How to conduct critical birth drills
How to conduct critical birth drills
This advice for conducting critical birth drills comes from Stanley Davis, MD, an OB-GYN specialist at Fairview Health Services in Minneapolis:
- Realize that a critical birth drill is difficult to organize. Davis compares it to making a movie. You have to get a lot of people together in one place at one time, when most of them have other demands on their time. You have to set up a lot of equipment first, and you have to have a script that key people know ahead of time.
- The drills cannot be a surprise. Though it would be ideal to conduct the drills without warning, the way real high-risk births happen, it just isn't practical in most hospitals. Organizing the participants and choosing a time when all the key members can be there is difficult enough without trying to spring the drill on people without warning.
- Encourage team members to react in realistic ways. Brief the participants about the basics of how the drill will be run, such as the simulated baby and how it works. Then encourage them to take the drill very seriously and respond just as they would in true crisis.
Point out to the participants that the purpose of the drill is not to judge their individual skills and find cause for disciplinary action. Rather, the purpose is to improve team dynamics and the system for responding to critical births.
- Alert ancillary departments to the drill. For instance, you should let the blood bank know that the team may call to request blood. If they do, the bank should be prepared to send empty blood bags (with proper labels and coding, so you can check that part of the process) in the same manner it would deliver real blood.
The unexpected involvement of other departments can be revealing. In one Fairview drill, the physician called the main operating room for a pigtail catheter to use in an emergency hysterectomy, and the drill revealed a breakdown in communication. The nurses in the main OR were not sure exactly what he was requesting, and the two parties did not adequately converse to try to figure out what was needed for the emergency.
- Try to conduct the drills at different times of day to involve staff from different shifts. This step also can be a difficult part of scheduling a drill. At his hospital, most of the drills are conducted from 6 p.m. to 10 p.m. because that is the only time the anesthesiologists are free. Three of the drills were conducted from noon to 4 p.m. As much as possible, rotate staff from different shifts through the drills.

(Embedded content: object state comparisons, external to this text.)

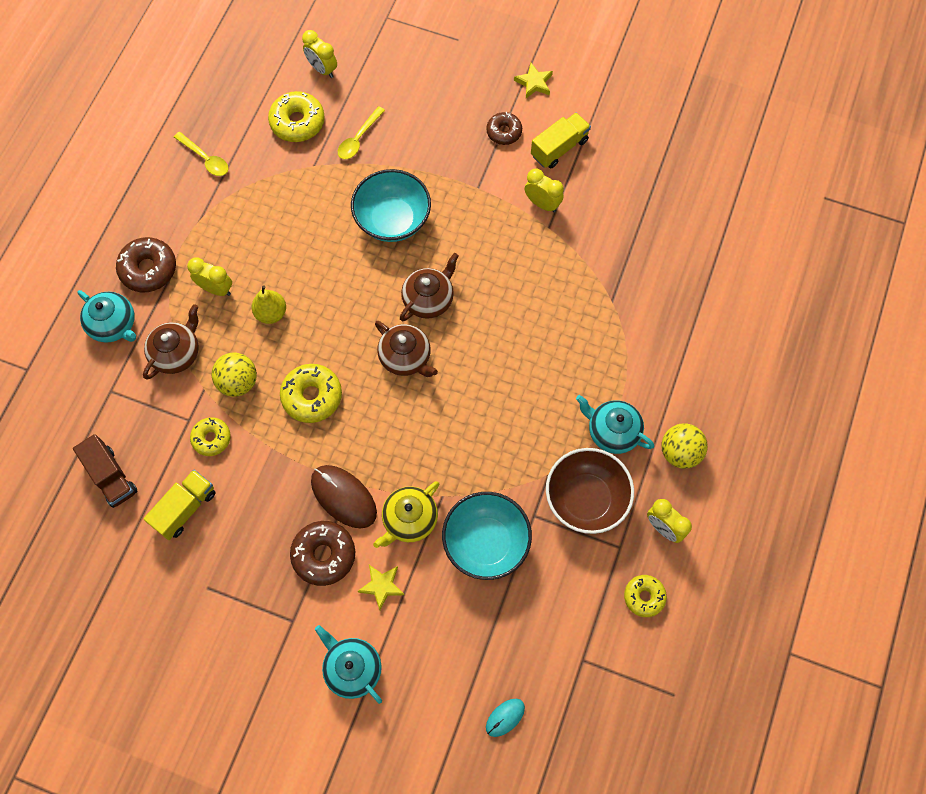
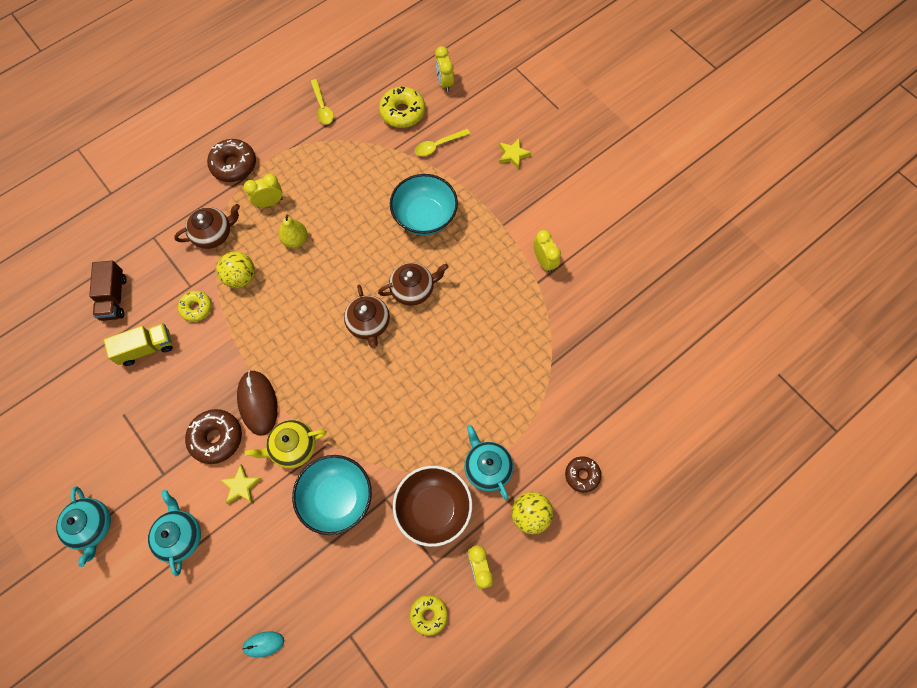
camera: 30 degrees right, 0 degrees up
(114, 325) = (186, 192): turquoise teapot -> turquoise teapot (92, 526)
(216, 289) = (269, 202): yellow clock -> yellow clock turned 75 degrees counterclockwise
(312, 396) = (284, 316): yellow donut -> none
(504, 132) = (549, 193): brown donut -> brown donut (582, 475)
(534, 83) = (595, 167): yellow star -> yellow star (513, 155)
(559, 148) = (584, 226): yellow truck -> none

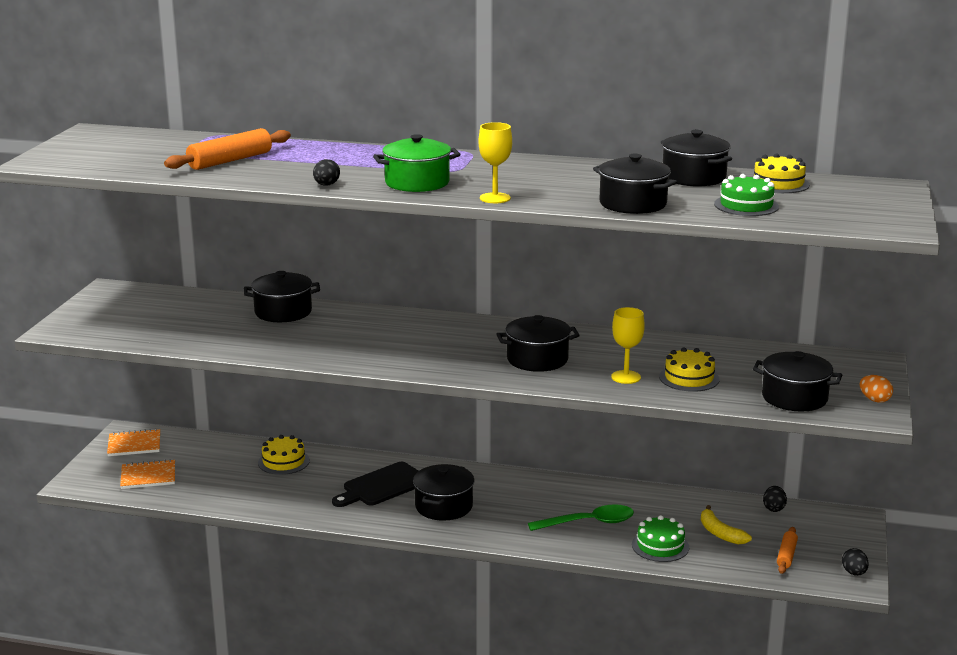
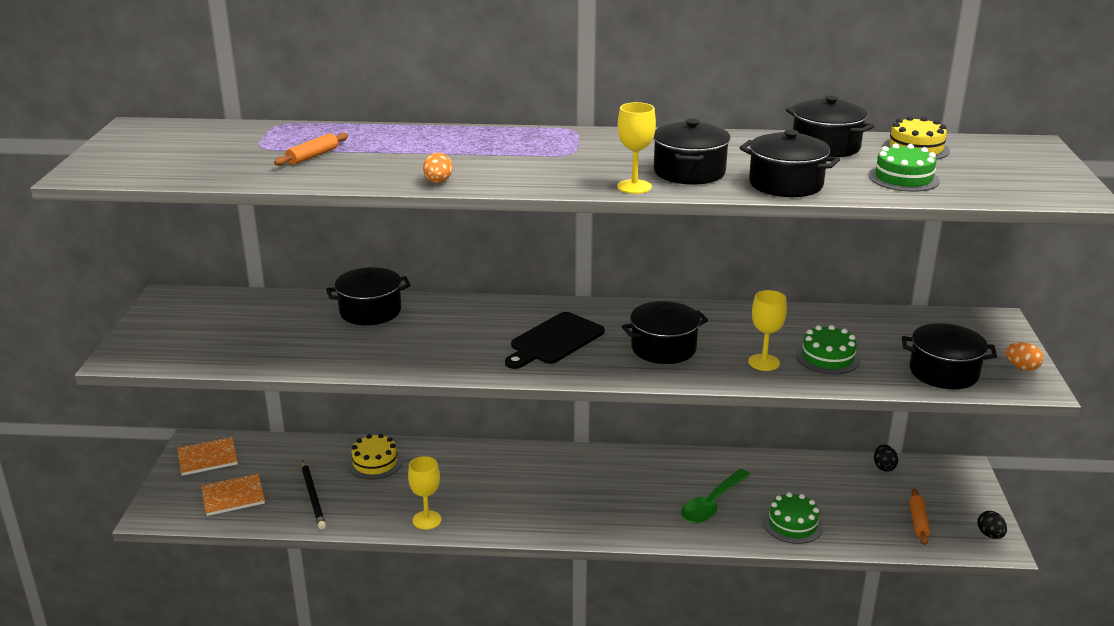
camera: 10 degrees left, 5 degrees up
(219, 483) = (313, 497): none -> black pencil
(230, 161) = (312, 156): orange rolling pin -> orange rolling pin, size x0.58
(315, 510) = (427, 520): none -> yellow goblet
(326, 185) = (438, 182): black egg -> orange egg
(382, 486) = (488, 482): black cutting board -> black cutting board (554, 340)
(417, 183) = (538, 172): green pot -> none
(444, 506) = (559, 500): black pot -> black pot (689, 172)
(588, 523) = (712, 504): green spoon -> green spoon turned 150 degrees clockwise
(689, 378) = (827, 357): yellow cake -> green cake
(720, 533) = (844, 502): yellow banana -> none

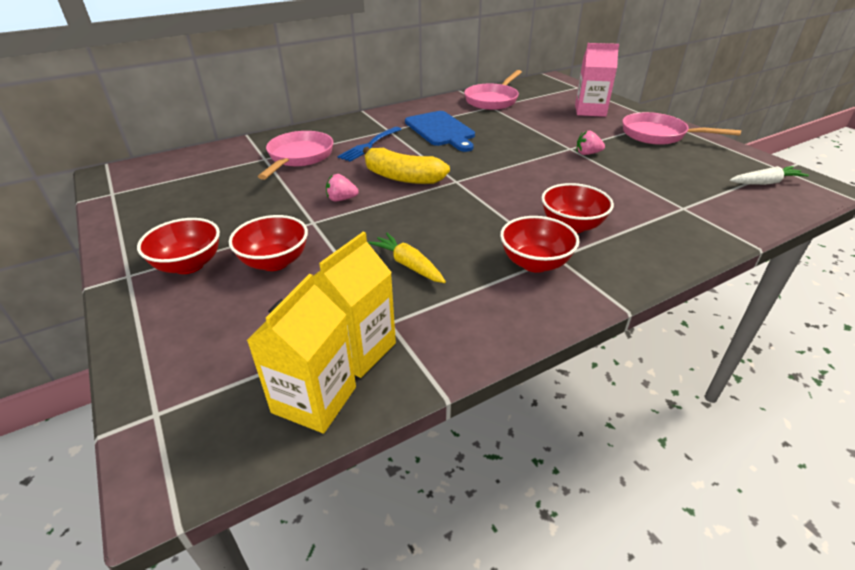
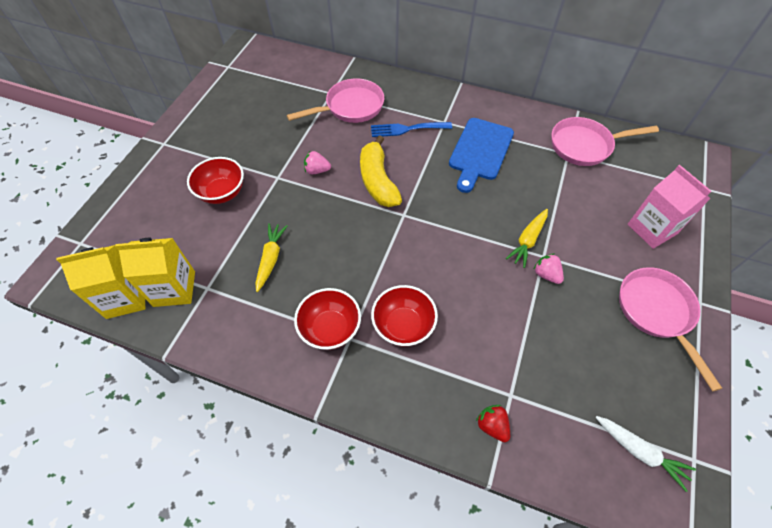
camera: 50 degrees right, 20 degrees up
(189, 265) = (190, 159): red bowl -> none
(341, 199) = (317, 170): pink strawberry -> pink strawberry turned 45 degrees counterclockwise
(549, 147) = (528, 240): none -> yellow carrot
(706, 226) = (492, 425): none -> red strawberry

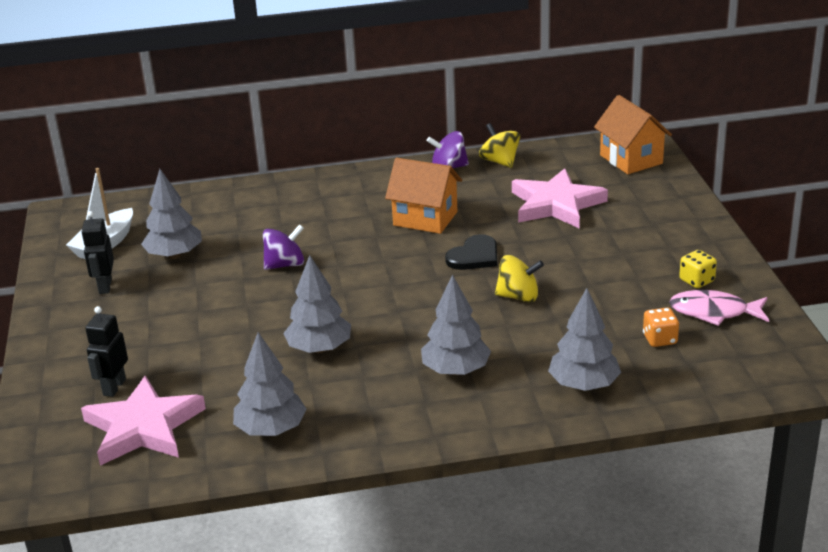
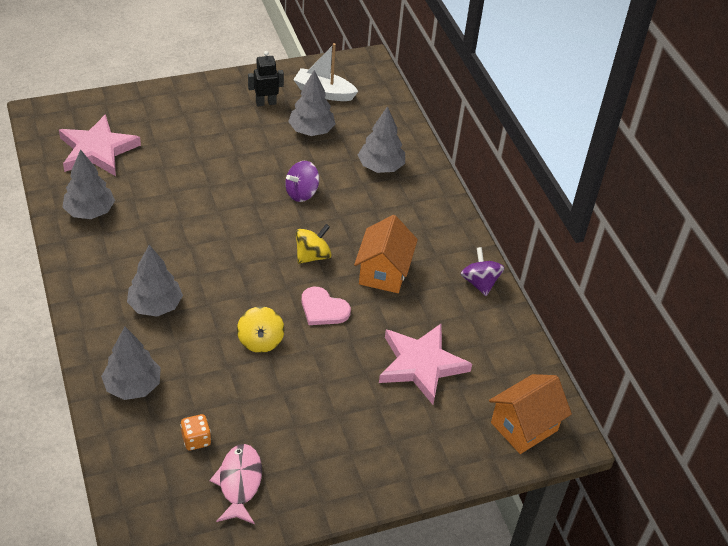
camera: 75 degrees right, 15 degrees up
(114, 387) = (142, 129): black robot -> none
(285, 264) = (301, 193): purple spinning top -> purple spinning top turned 90 degrees clockwise
(319, 348) = (186, 225): grey tree -> grey tree (381, 167)
(474, 256) = (323, 309): black heart -> pink heart
(500, 161) = (499, 320): yellow spinning top -> yellow spinning top (312, 256)
(696, 281) = (292, 472): yellow dice -> none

- Always videotape the drill. It's not enough to discuss the drill afterward without a videotape to watch. A critical birth drill should be high stress and fast paced, so it isn't possible for people to recognize and remember all the critical details.
- Administration should respond quickly and visibly to the team findings. When the drill revealed that the clinicians needed a phone at the patient's bed side, the hospital had the phone installed within a week. Davis says that signaled to the team that the drills were important to administration and their findings would be acted on quickly.